First-year students at the University have higher credit loads, ACT scores and high school rankings than previous years’ first-year students, according to a University report released this week.
The average credit load for first-year students this year is 15.5, up from 15.3 last fall, according to the report by Institutional Research and Reporting. In fall 2001, before the University instituted a 13-credit policy, the average load for first-year students was 14.9 credits.
This year’s sophomores are also taking more credits than they did last year, said Craig Swan, economics professor and provost. Usually, students take their heaviest credit loads in their first year, he said.
“That helps to insure that students are on track to graduate on a timely basis, which is in their best interest,” Swan said.
The 13-credit policy, implemented last year, requires new students to pay for 13 credits even if they are taking fewer.
Under the policy, every credit after 13 is free, so students are probably more willing to take heavier course loads, Swan said.
Transfer students have also increased their credit loads in the last two years, Swan said.
In fall 2001, transfer students averaged 13 credits, while this fall’s new transfer students are taking an average of 15.6 credits.
Another positive change this year is first-year students’ academic achievements, Swan said.
The average high school percentile rank of first-year students on the Twin Cities campus was up to 79.9 this year from 77.8 last year.
The average ACT scores for first-year students have increased from 22.8 to 24.8 since 1990.
Physics professor Marvin Marshak said he has noticed a slight change from previous years in the quality of students in his introductory physics class.
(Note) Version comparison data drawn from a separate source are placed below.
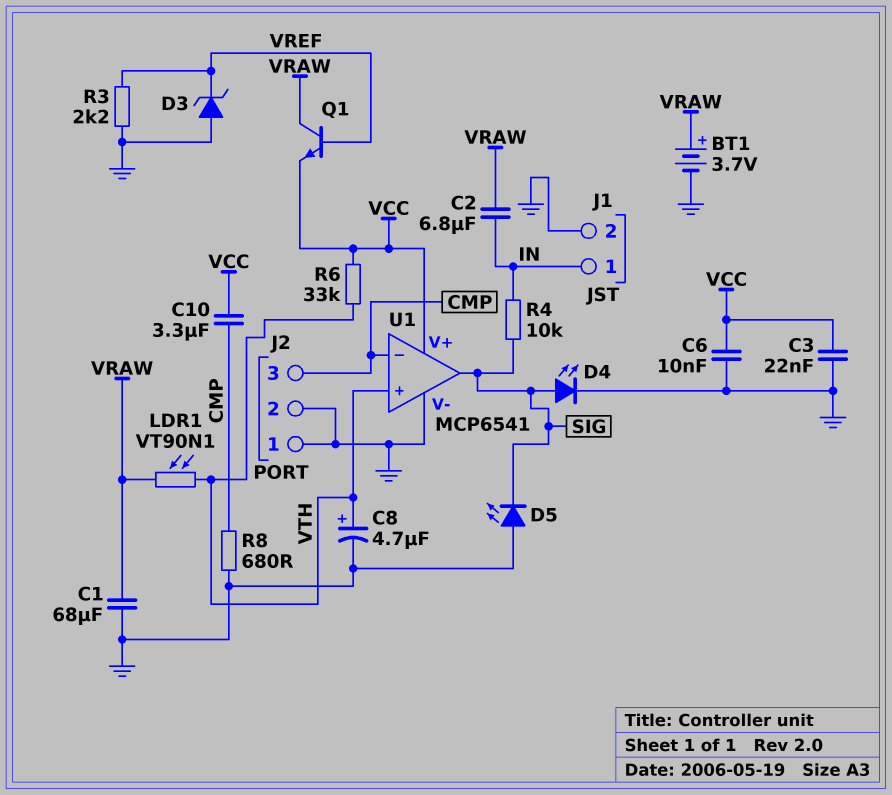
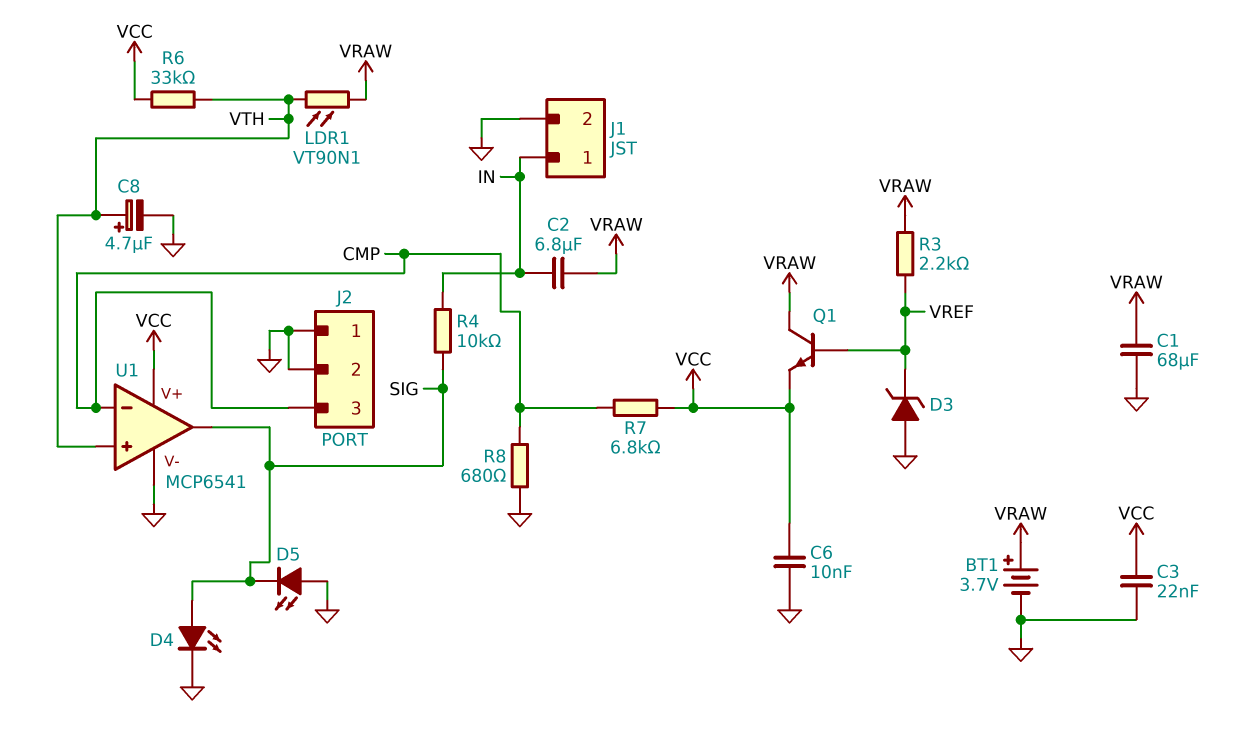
C10: 3.3uF (CMP, VCC) -> none
R3: 2.2k (GND, VREF) -> 2.2k (VRAW, VREF)
R7: none -> 6.8k (CMP, VCC)

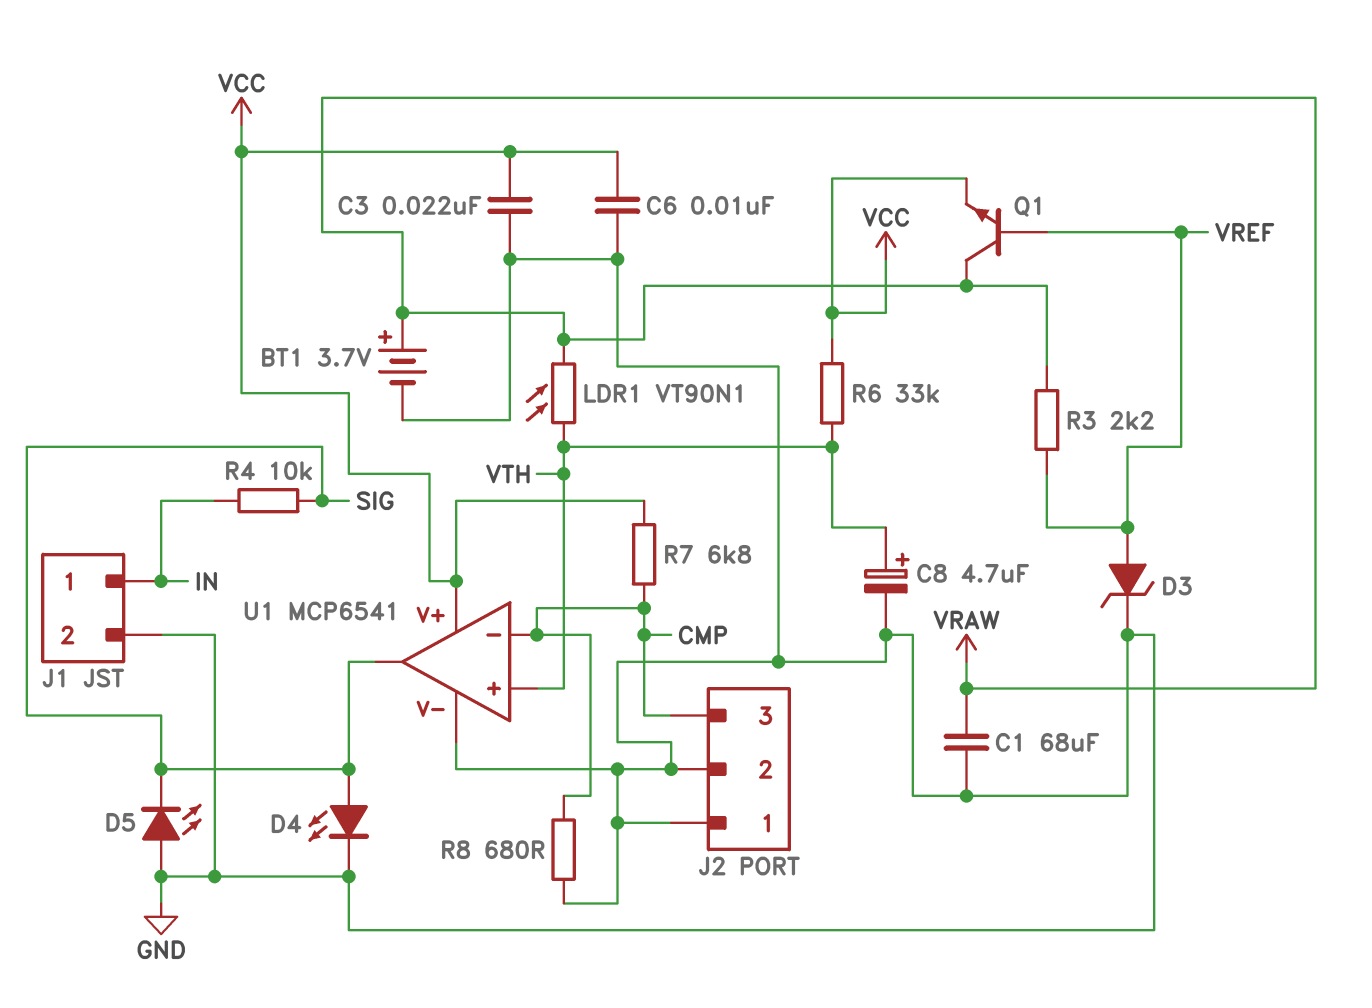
C2: 6.8uF (IN, VRAW) -> none
D3: zener (A GND, K VREF) -> zener (A VREF, K GND)

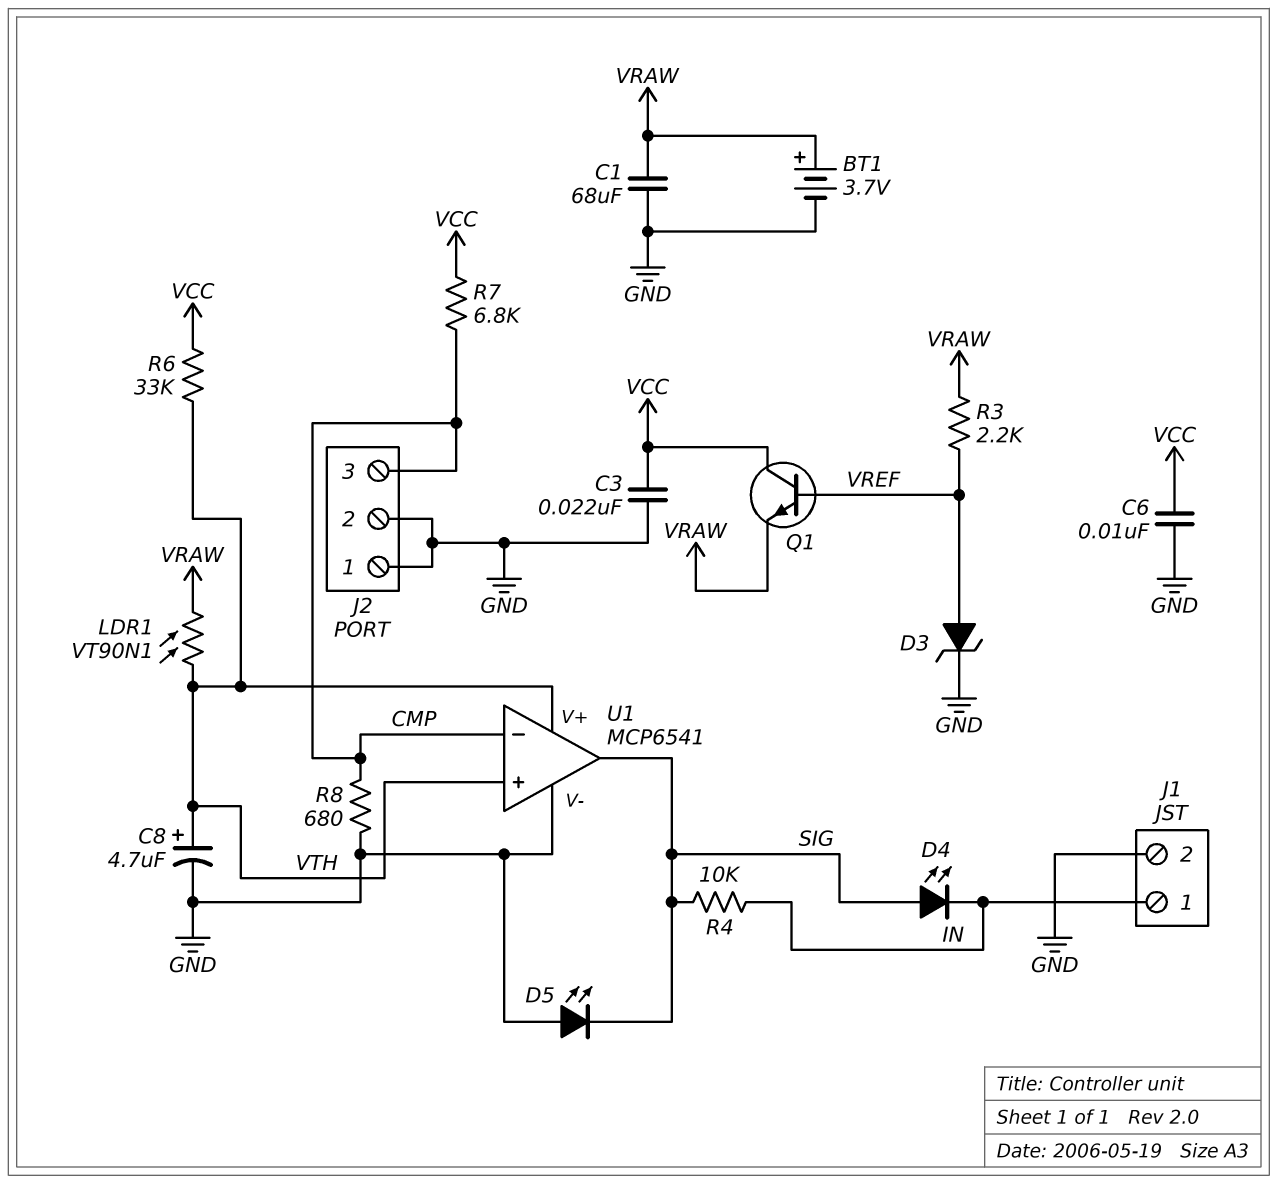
D4: LED (A SIG, K GND) -> LED (A SIG, K IN)
Q1: NPN (B VREF, C VRAW, E VCC) -> NPN (B VREF, C VCC, E VRAW)
U1 pin V+: VCC -> VTH

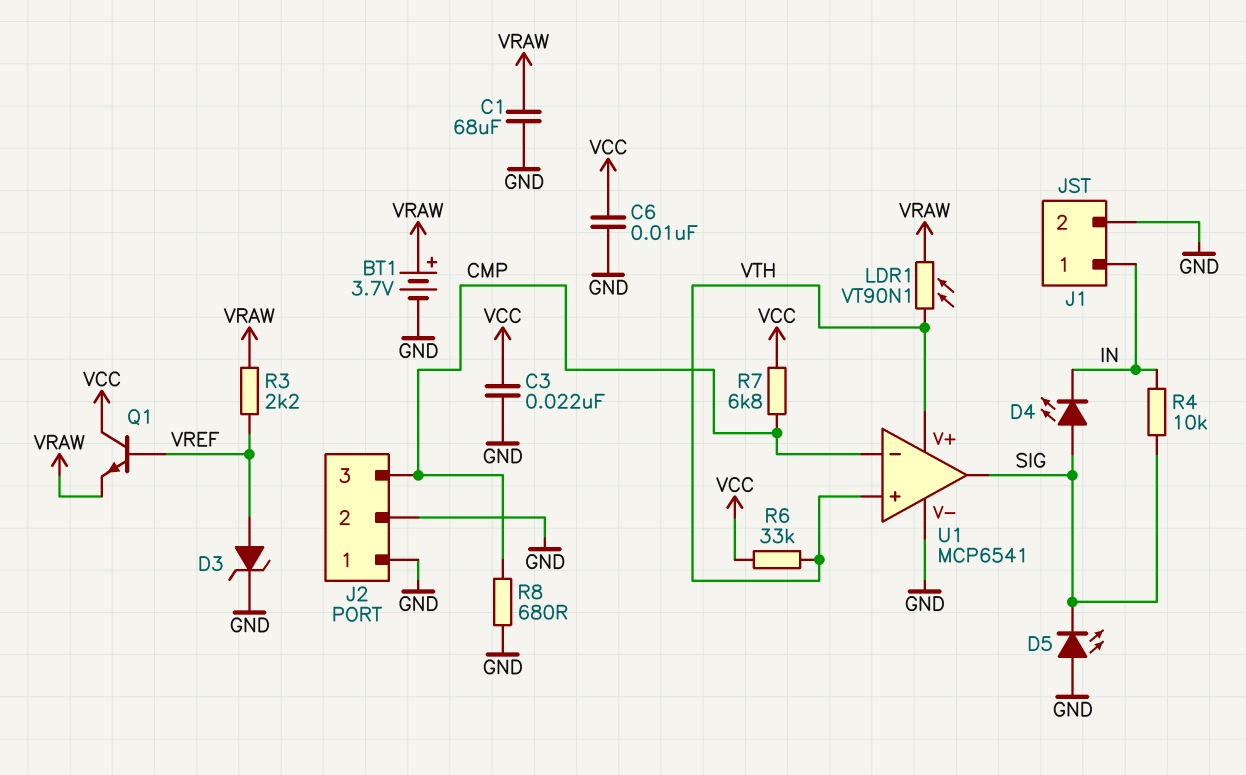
C8: 4.7uF (plus VTH, minus GND) -> none

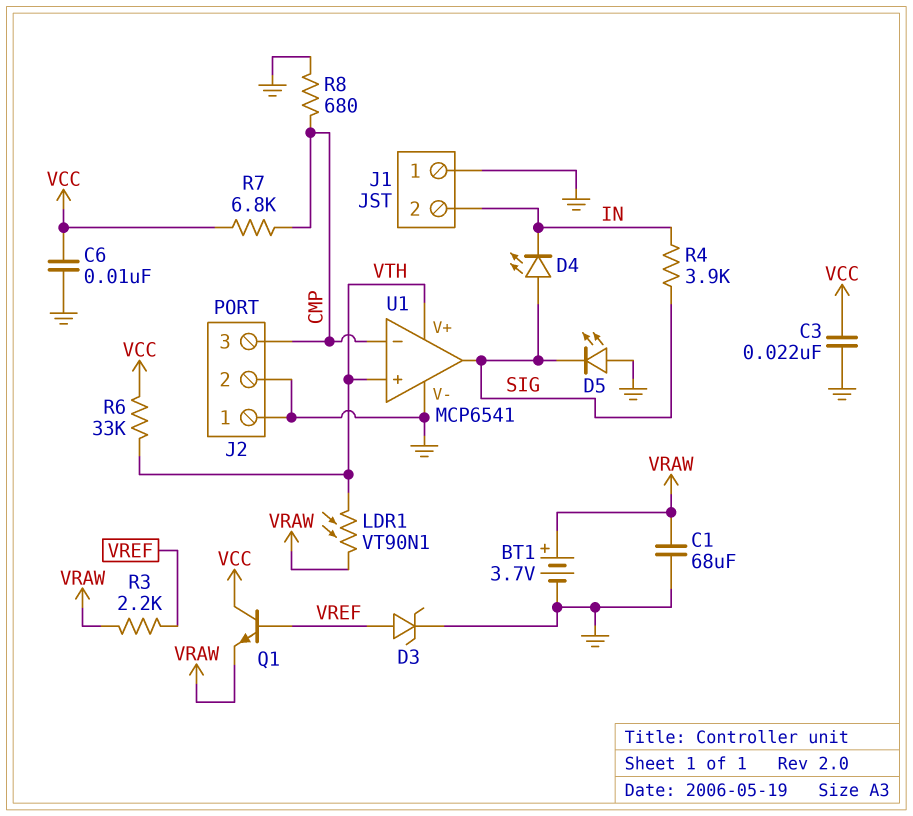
J1 pin 1: IN -> GND
J1 pin 2: GND -> IN
R4: 10k (IN, SIG) -> 3.9k (IN, SIG)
He said this year he did not have to send out any midterm alerts to students who were not doing well in his class.
“I didn’t have anybody to give a ‘D’ or an ‘F’ to,” Marshak said.
Other changes in the student population include more minority students and a lower percentage of international students.
Some University first-year students think higher credit loads will mean graduating on time.
First-year psychology student Alan Esser said he is taking 15 credits this semester, as his adviser suggested. He said he plans to take enough credits each semester to graduate in four years.
Another first-year student, Heather Lindholm, said the 13-credit policy made taking extra credits appealing.
“With the 13-credit band, why not take more credits?” Lindholm said.
For first-year pre-med student Sanida Xiong, taking 14 credits just seemed like it would be a manageable amount, she said.
“I’m just taking general courses, so I didn’t think it was going to be that hard,” Xiong said. “Since it’s my first year, I didn’t want to work or anything, so I had a lot of time on my hands.”
The Office of Institutional Research and Reporting releases its report during every fall, spring, summer session and intersession.